Source files: https://github.com/djlofland/DATA607_F2019/tree/master/Assignment5

Assignment

Airline Data

Airline Data

The chart above describes arrival delays for two airlines across five destinations. Your task is to:

  1. Create a .CSV file (or optionally, a MySQL database!) that includes all of the information above. You’re encouraged to use a “wide” structure similar to how the information appears above, so that you can practice tidying and transformations as described below.

  2. Read the information from your .CSV file into R, and use tidyr and dplyr as needed to tidy and transform your data.

  3. Perform analysis to compare the arrival delays for the two airlines.

  4. Your code should be in an R Markdown file, posted to rpubs.com, and should include narrative descriptions of your data cleanup work, analysis, and conclusions. Please include in your homework submission: The URL to the .Rmd file in your GitHub repository and the URL for your rpubs.com web page.

Project

Setup R

## ── Attaching packages ─────────────────────────────────────────────────────────────────────────────────────────────────────────── tidyverse 1.2.1 ──
## ✔ ggplot2 3.2.1     ✔ purrr   0.3.2
## ✔ tibble  2.1.3     ✔ dplyr   0.8.3
## ✔ tidyr   0.8.3     ✔ stringr 1.4.0
## ✔ readr   1.3.1     ✔ forcats 0.4.0
## ── Conflicts ────────────────────────────────────────────────────────────────────────────────────────────────────────────── tidyverse_conflicts() ──
## ✖ dplyr::filter() masks stats::filter()
## ✖ dplyr::lag()    masks stats::lag()
## Loading required package: DBI

Create Database

I created a MySQL database and loaded the table data from above. Here is the DB structure behind the scenes:

airline data

airline data

SQL source file: airline_data.sql

Load Data

We first want to check if the data has already been extracted from our DB and cached as a local .csv file. If the csv file is available, use that. If it’s not, then we will load the data from our DB and cache as a local csv. This allows me to develop the RMarkdown locally, where I have access to the DB, then publish and allow others to run the code without access the the DB.

Note: I created several .env variables (MYSQL_USER, MYSQL_PASSWORD, and MYSQL_HOST) in my .Renviron file in my home folder. This prevents leaking sensitive info in code.

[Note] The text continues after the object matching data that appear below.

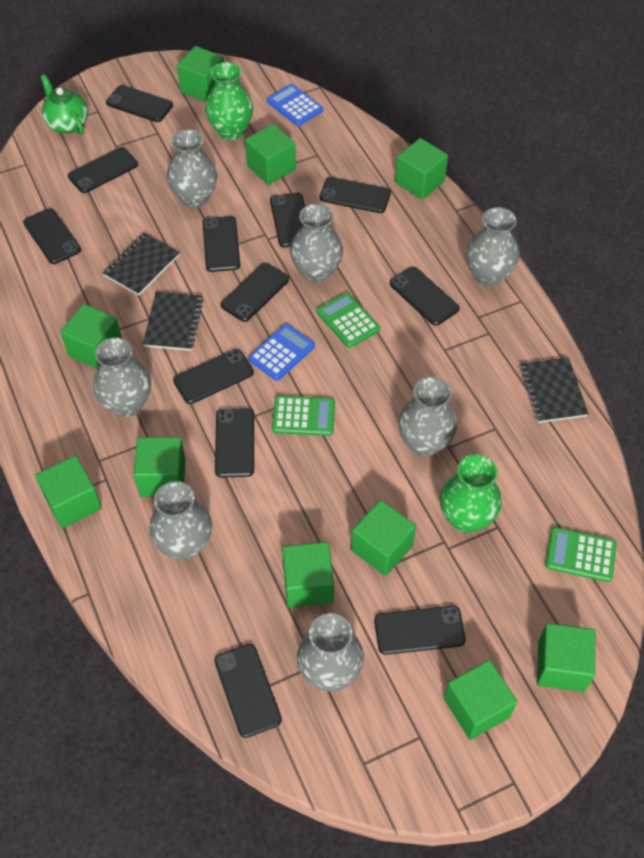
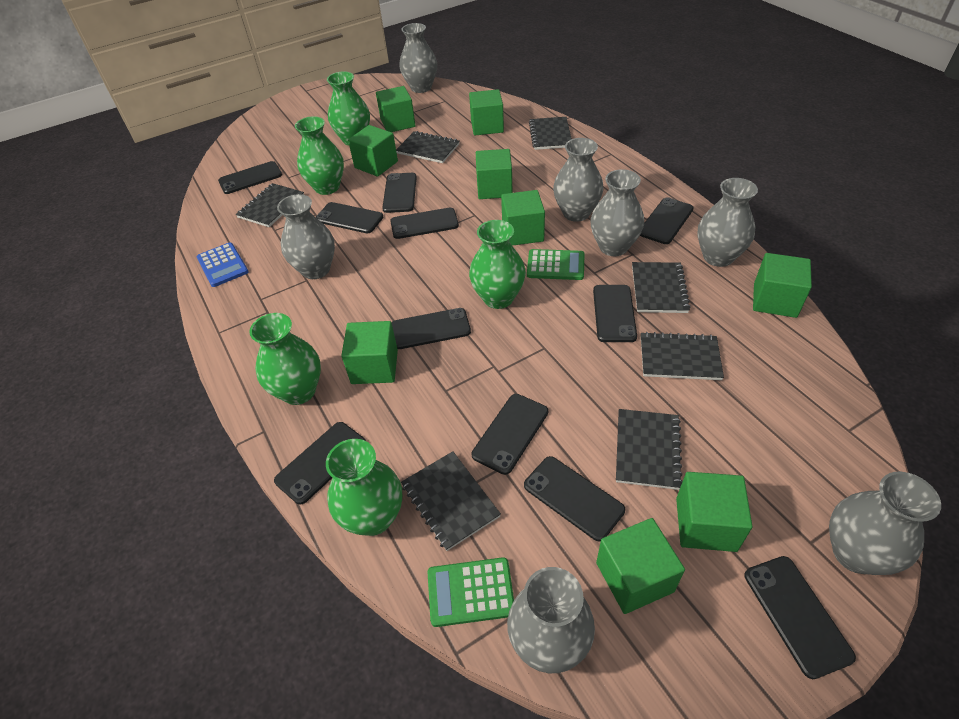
black notebook: 3 -> 7
black phone: 12 -> 11
blue calculator: 2 -> 1
green calculator: 3 -> 2
green cube: 10 -> 9
green teapot: 1 -> 0
green vase: 2 -> 5

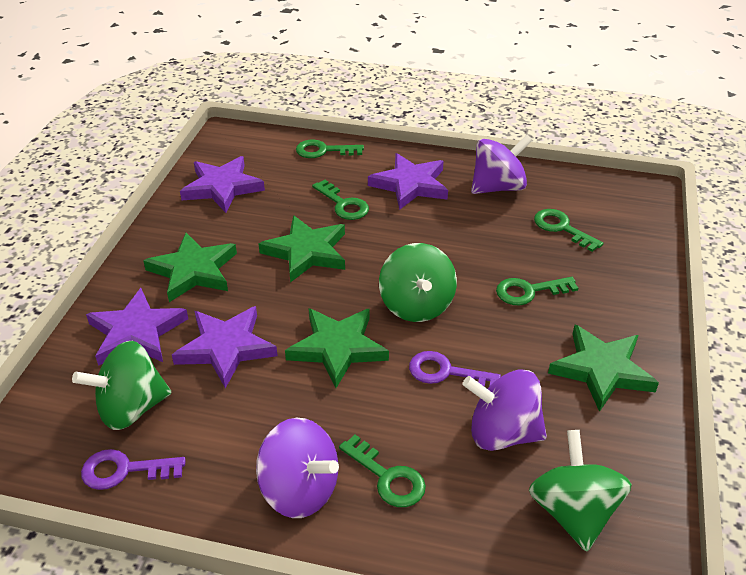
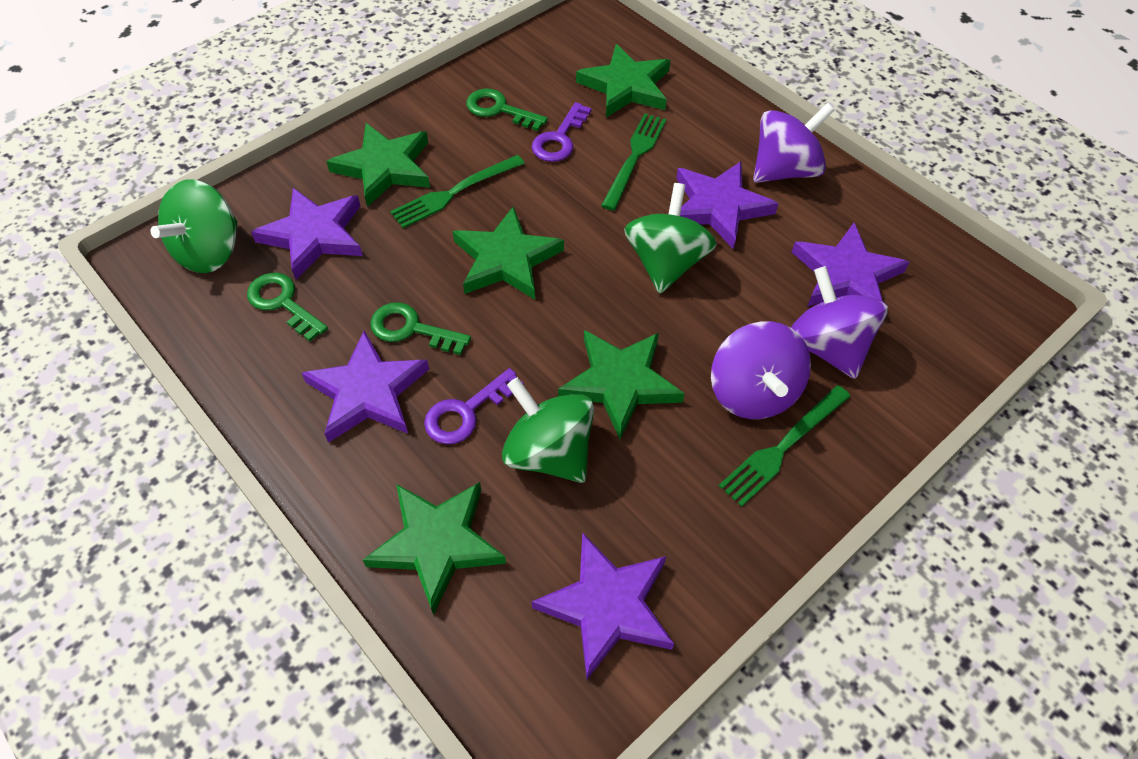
green fork: 0 -> 3
green key: 5 -> 3
green star: 4 -> 5
purple star: 4 -> 5

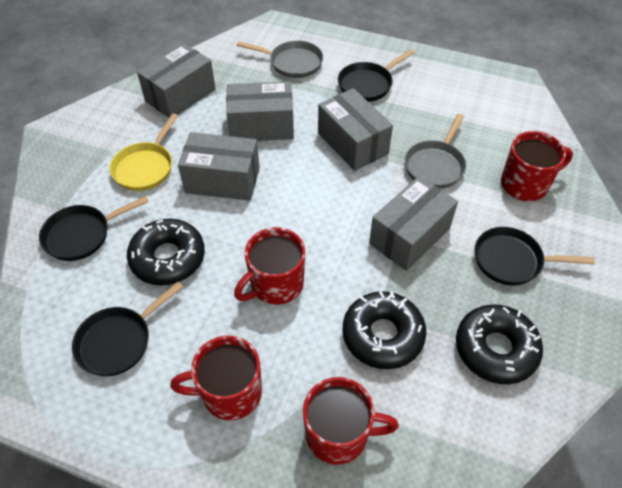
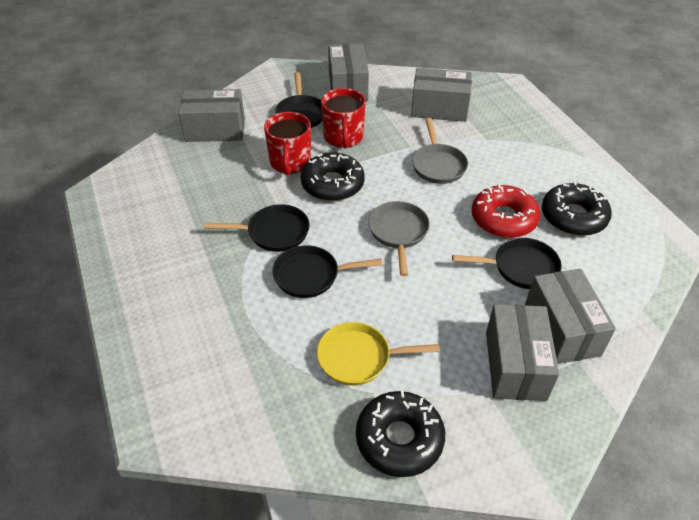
red donut: 0 -> 1
red mug: 4 -> 2

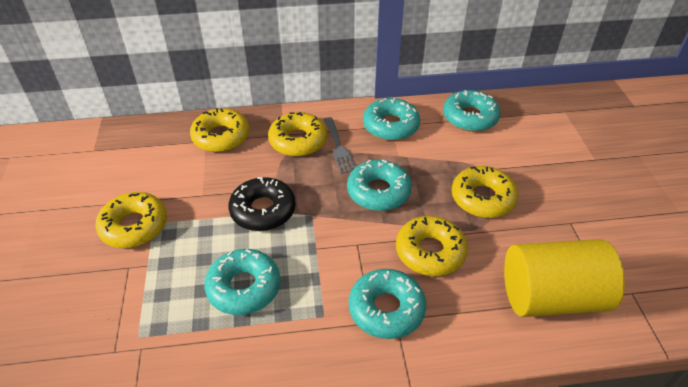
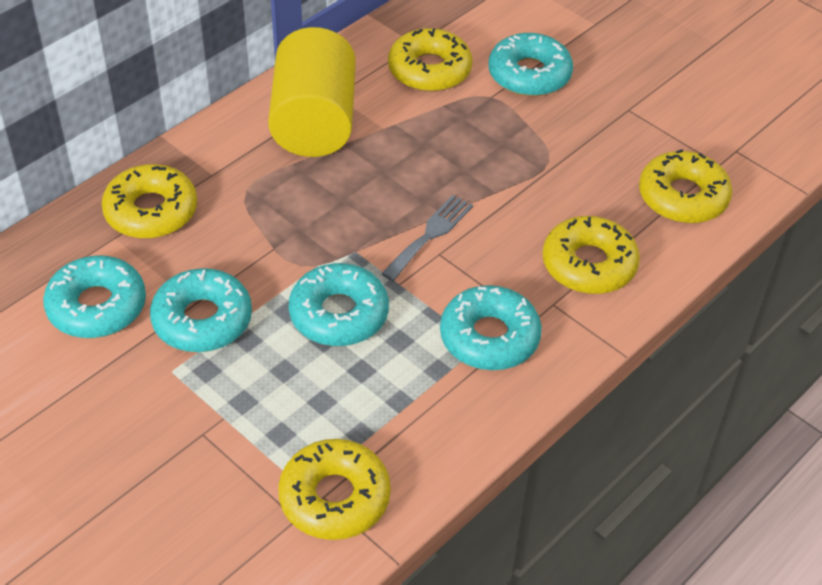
black donut: 1 -> 0

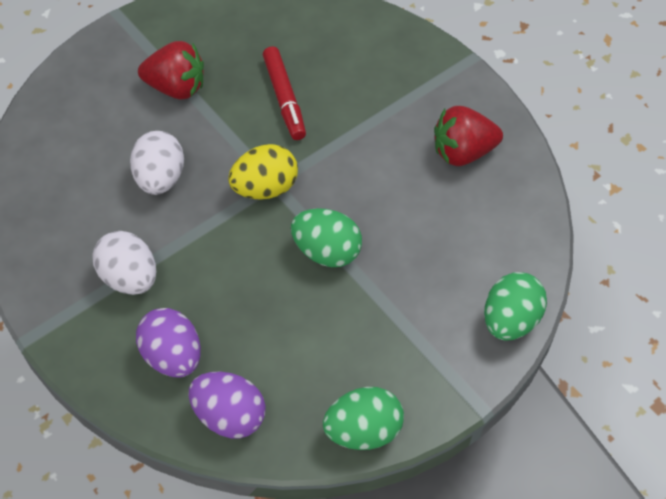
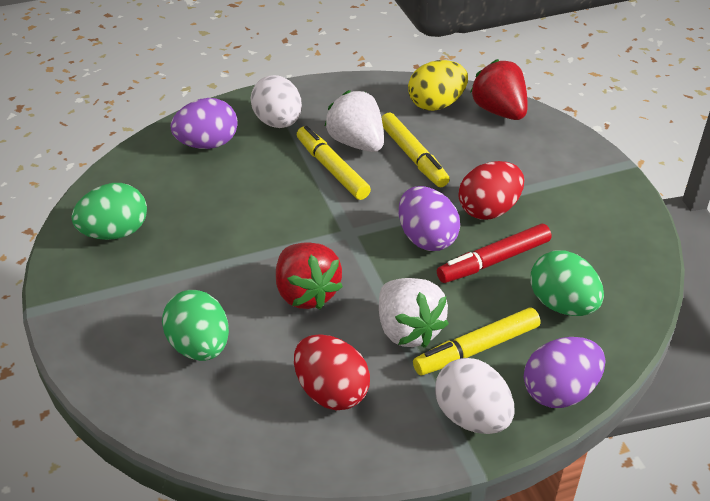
purple egg: 2 -> 3
red egg: 0 -> 2
white strawberry: 0 -> 2
yellow marker: 0 -> 3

## [1] "Using locally cached airline_data.csv"
## [1] "Data loaded."

Verify Airline Data

id airline status city_los_angeles city_phoenix city_san_diego city_san_francisco city_seattle
1 ALASKA on time 497 221 212 503 1841
2 ALASKA delayed 62 12 20 102 305
3 AM WEST on time 694 4840 383 320 201
4 AM WEST delayed 117 415 65 129 61

Tidy & Transform

airline city delayed on time
ALASKA city_los_angeles 62 497
ALASKA city_phoenix 12 221
ALASKA city_san_diego 20 212
ALASKA city_san_francisco 102 503
ALASKA city_seattle 305 1841
AM WEST city_los_angeles 117 694
AM WEST city_phoenix 415 4840
AM WEST city_san_diego 65 383
AM WEST city_san_francisco 129 320
AM WEST city_seattle 61 201

Add Additional Features

Add summary columns for delay_rate and ontime_rate for each Airline/City

airline city delayed on time delay_rate ontime_rate flights
ALASKA city_los_angeles 62 497 0.11091234 0.8890877 559
ALASKA city_phoenix 12 221 0.05150215 0.9484979 233
ALASKA city_san_diego 20 212 0.08620690 0.9137931 232
ALASKA city_san_francisco 102 503 0.16859504 0.8314050 605
ALASKA city_seattle 305 1841 0.14212488 0.8578751 2146
AM WEST city_los_angeles 117 694 0.14426634 0.8557337 811
AM WEST city_phoenix 415 4840 0.07897241 0.9210276 5255
AM WEST city_san_diego 65 383 0.14508929 0.8549107 448
AM WEST city_san_francisco 129 320 0.28730512 0.7126949 449
AM WEST city_seattle 61 201 0.23282443 0.7671756 262

Analysis

Delays vs Total Flights

I wonder if delays just track with overall traffic, i.e. as # of flights increase, there are more delays? Each point represents a single airpoint and we are plotting the delay rate vs the total number of flights by that airline into each airport.

Conclusions

  • We see that overall AM WEST has significantly higher delays across all cities compared with ALASKA airlines.
  • There is a clear difference in delay rate by city ranging from ~8% up to ~30%.
  • There doesn’t seem to be any correleation between the total number of flights by an airline into a specific airport and the percent of delayed planes they experience.